Published by World Tibet Network News - Wednesday, October 23, 1996By Jim Wolf
WASHINGTON, Oct 22 (Reuter) - China has detained a Tibetan-born Fulbright scholar on charges of spying for the Dalai Lama's exile government, the Chinese embassy said in a letter to members of Congress made public on Tuesday.
The embassy said it had learned that Ngawang Choephel, last seen in Tibet in September 1995, had been using the cover of collecting Tibetan folk songs to spy and take part in illegal separatist activities in his Himalayan homeland.
"We have learned that, funded by some Americans, Ngawang Choephel was sent by the Dalai Lama's 'government-in-exile' to Tibet, used the cover of so-called collecting Tibetan folk songs to gather sensitive intelligence and engaged in illegal separatist activities," embassy counsellor Shao Wenguang wrote.
In a letter to Bernard Sanders, an independent congressman from Vermont who was one of the moving forces behind a congressional petition on Ngawang's behalf, the embassy added that Ngawang was suspected of violating Article 4, Section 2(5) of the Chinese State Security Law, an espionage statute.
"The judicial department of the Tibetan Autonomous Region is handling his case according to law," Shao Wenguang wrote on behalf of Ambassador Li Daoyou in the October 15 letter.
Embassy officials did not respond to requests for comment on Ngawang's health and any plans to put him on trial. The State Department had no immediate comment on the case.
The International Campaign for Tibet, a Washington-based group that monitors human rights, said Ngawang had been filming a documentary about traditional Tibetan music and dance that he feared would be lost because of alleged Chinese efforts to swamp Tibetan culture. He was arrested in a market in Shigatse, Tibet, on or about September 15, 1995.
China frequently accuses the Dalai Lama, the spiritual and political leader of the more than six million Tibetans and winner of the 1989 Nobel Peace Prize, of fomenting anti-Chinese uprisings in Tibet, which Chinese troops entered in large numbers in 1950.
Ngawang, a refugee brought up in southern India, had travelled to the United States for his Fulbright, a U.S. Information Agency-funded programme, on an Indian Identity Certificate, according to the campaign for Tibet.

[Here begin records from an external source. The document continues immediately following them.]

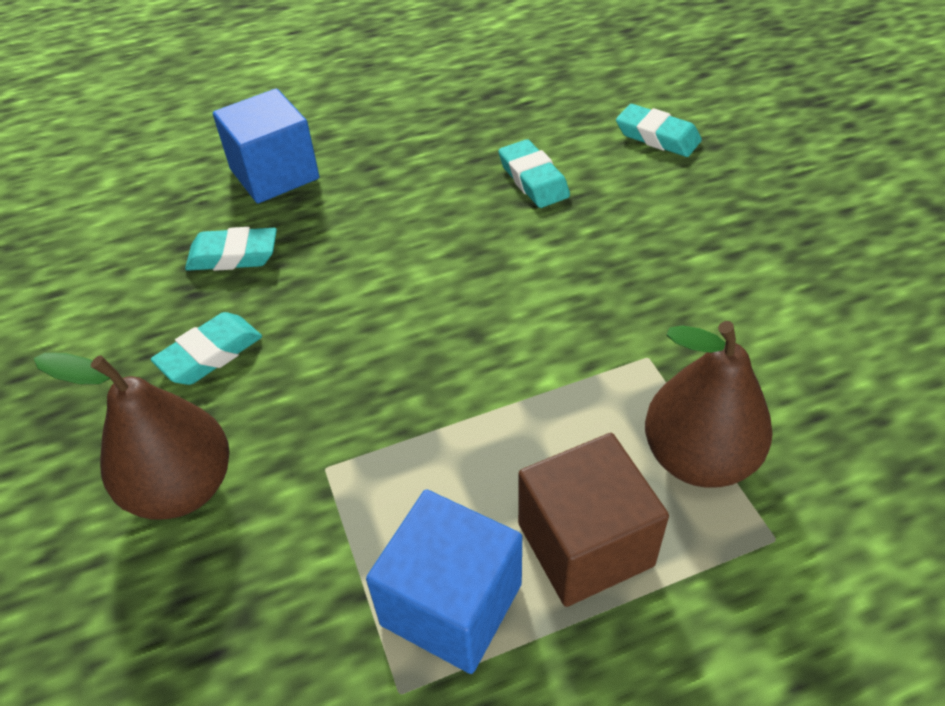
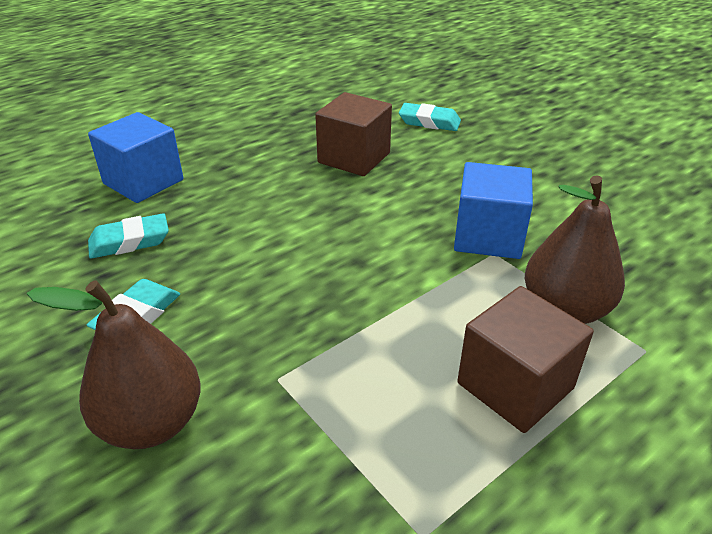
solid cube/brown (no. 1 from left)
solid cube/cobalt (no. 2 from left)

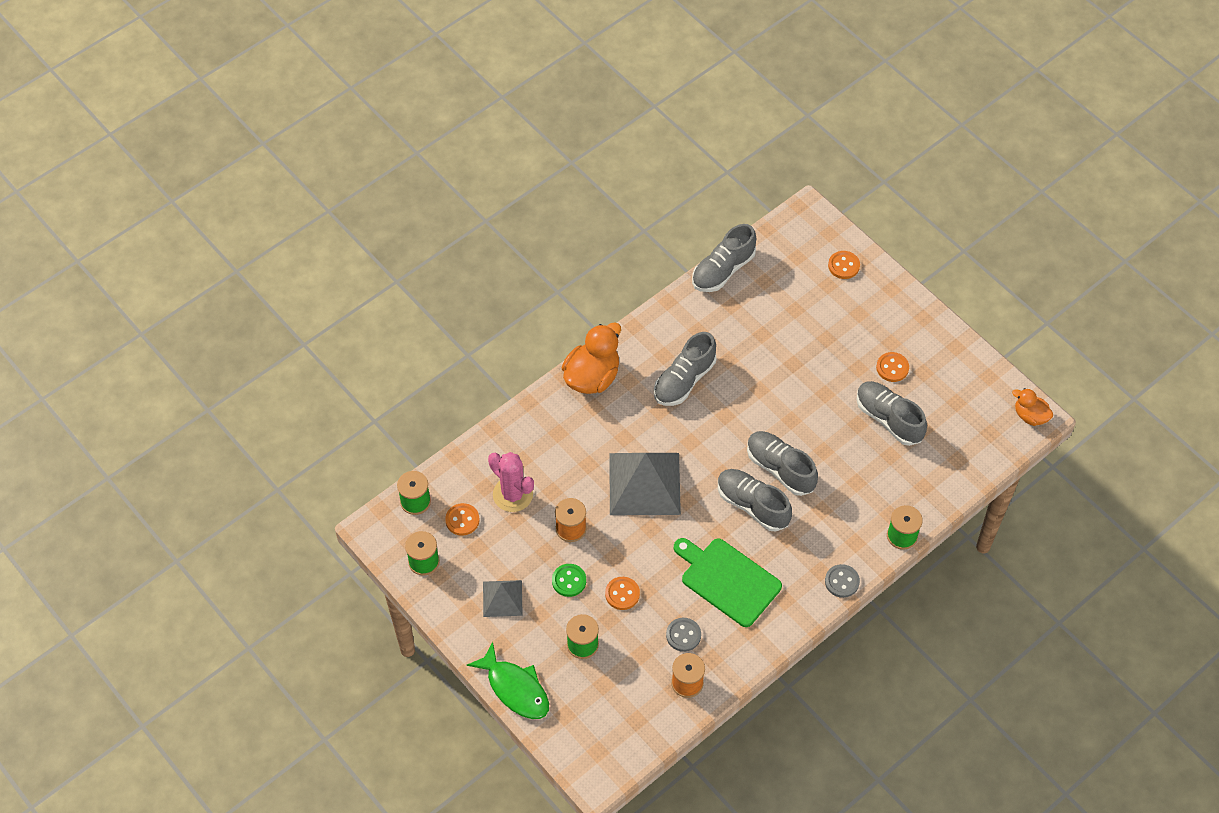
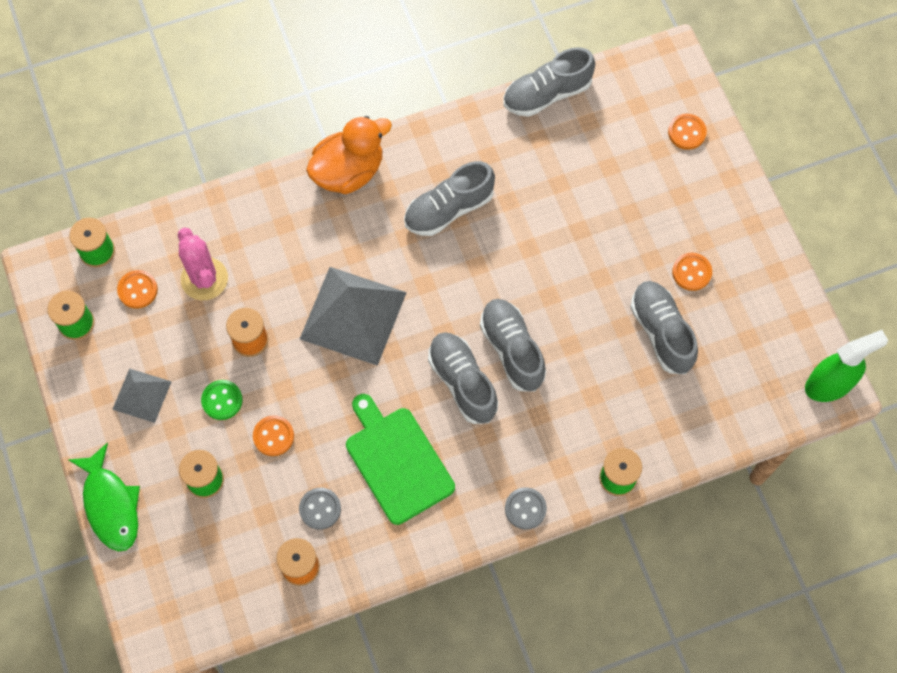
sprayer/leaf-green

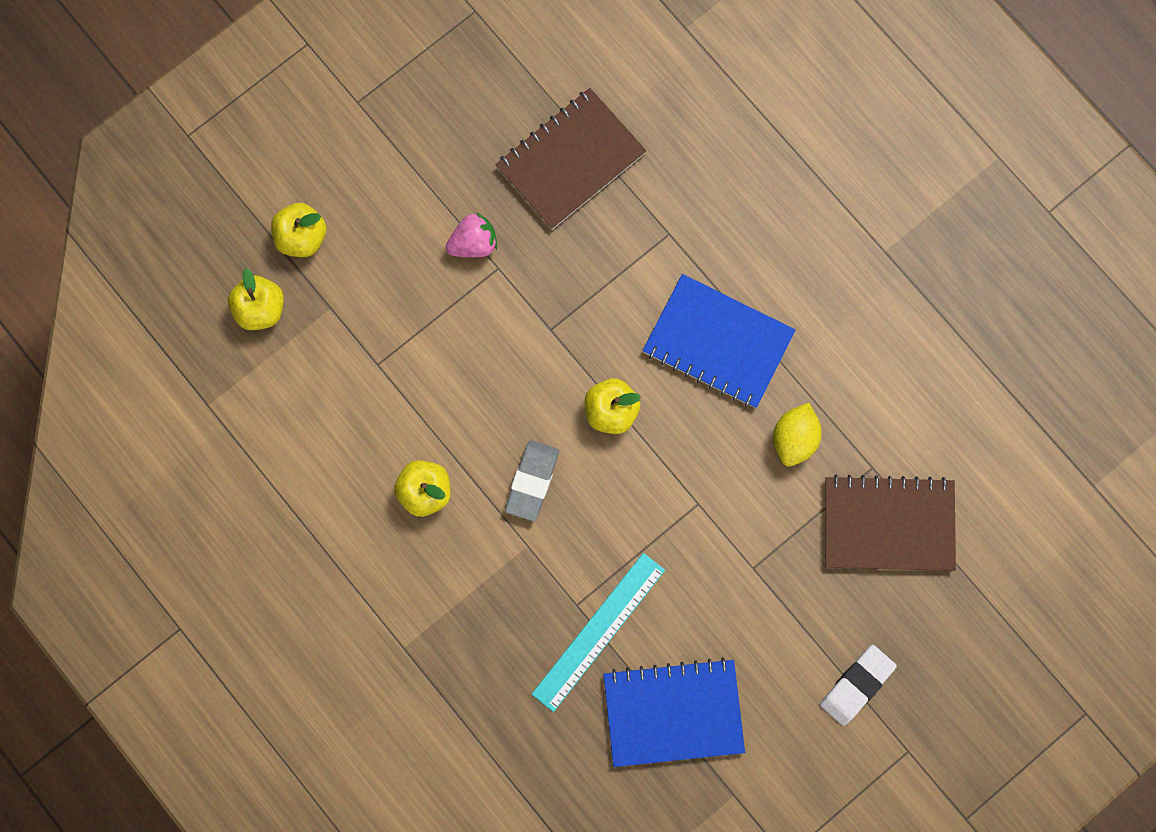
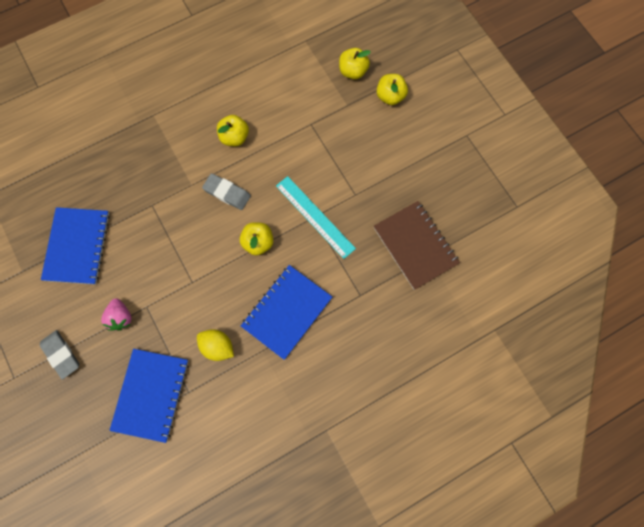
eraser/grey (no. 1 from left)
strawberry/rosy
notebook/cobalt (no. 2 from left)
ruler/teal

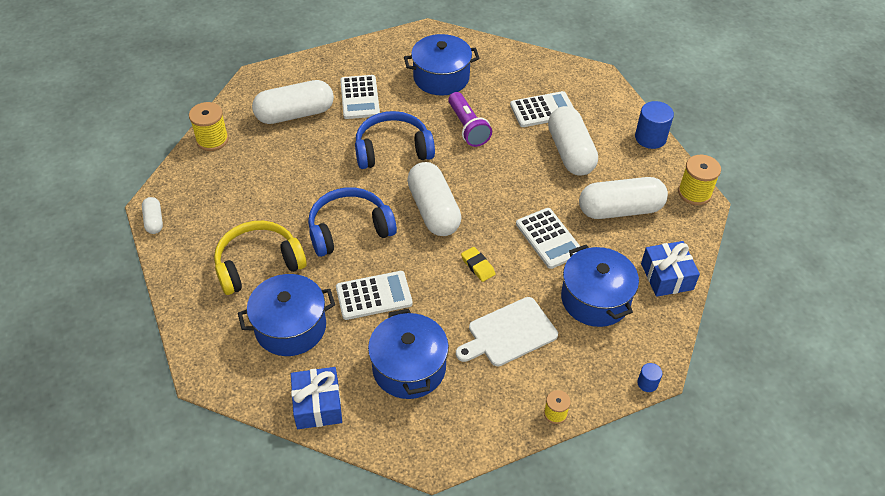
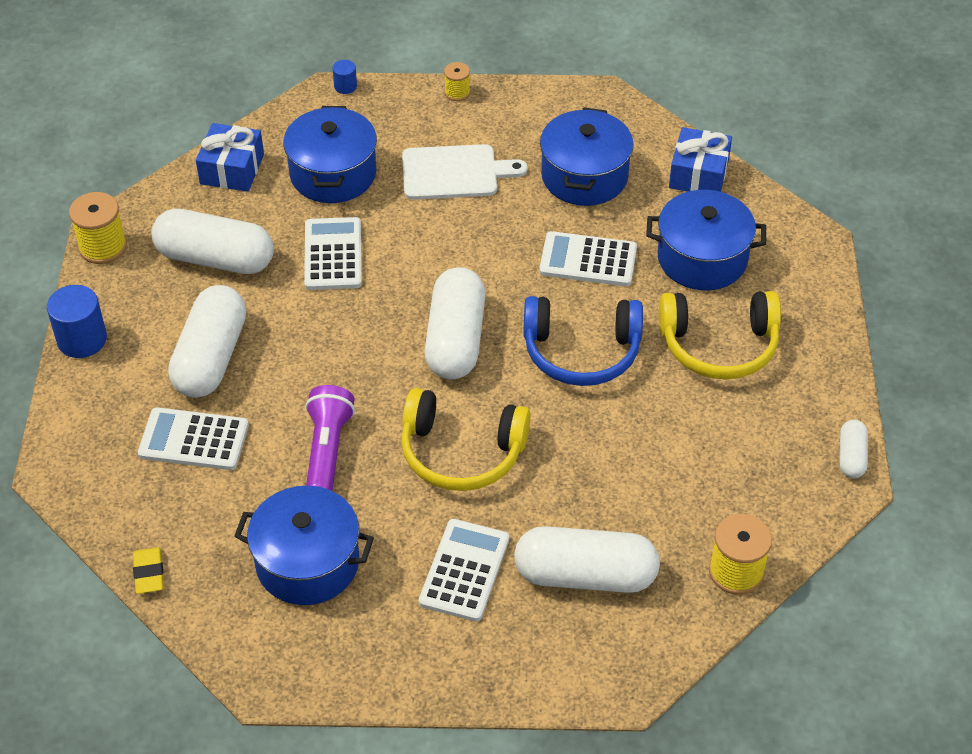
eraser/yellow
headset/yellow (no. 1 from left)

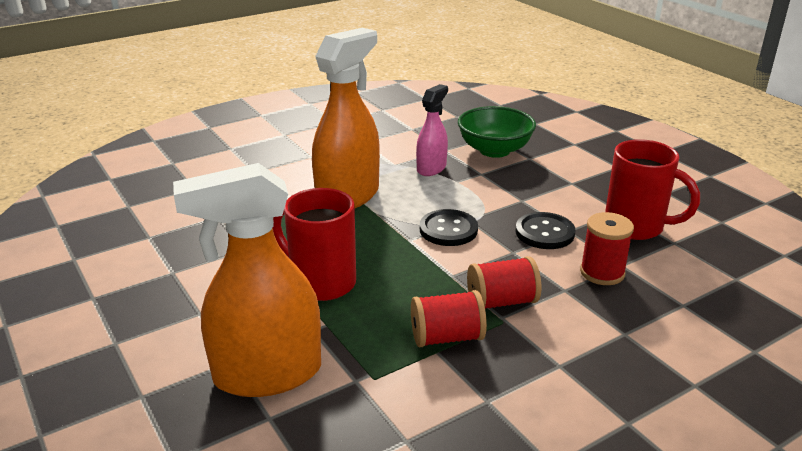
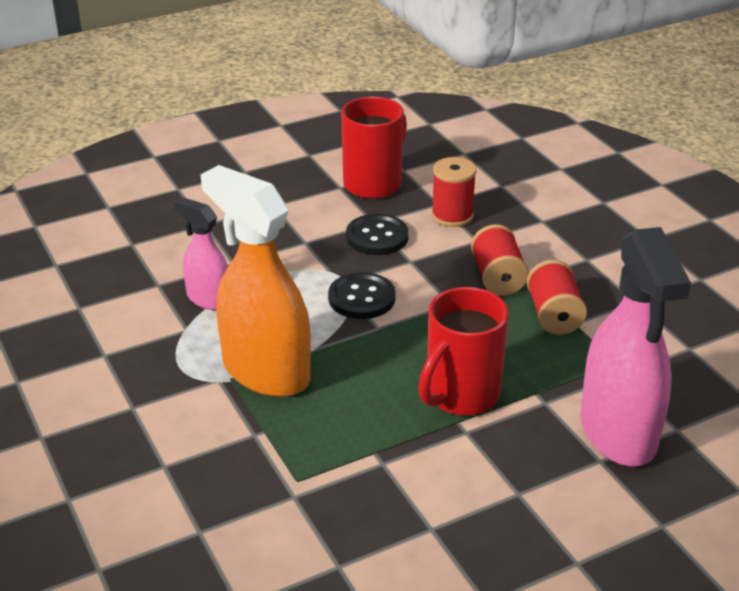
sprayer/rosy (no. 2 from left)
deep dish/leaf-green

The campaign said Ngawang "did raise money for his cultural project from private sources in the United States," but the government in exile, based in Dharamsala, India, denied that he had been sent to spy in Tibet.
"Many Tibetans have been arrested and tortured by the authorities in Tibet on the pretext that they have been sent by Dharamsala," Tempa Tsering, a government spokesman, said in a statement relayed by the campaign.
Until its letter to members of Congress, China had made no mention of the fate of Ngawang, despite appeals from Amnesty International, Human Rights Watch and a wide range of others.
Sanders and Senator Patrick Leahy, a Vermont Democrat, asked Ambassador Li in a letter on Tuesday to name the Americans alleged to have conspired with Ngawang.
"Along with other Americans of goodwill, we want very much to pursue close, friendly and productive relations between our peoples and governments, but cases like that of Mr Choephel continue to be a source of widespread concern," they wrote.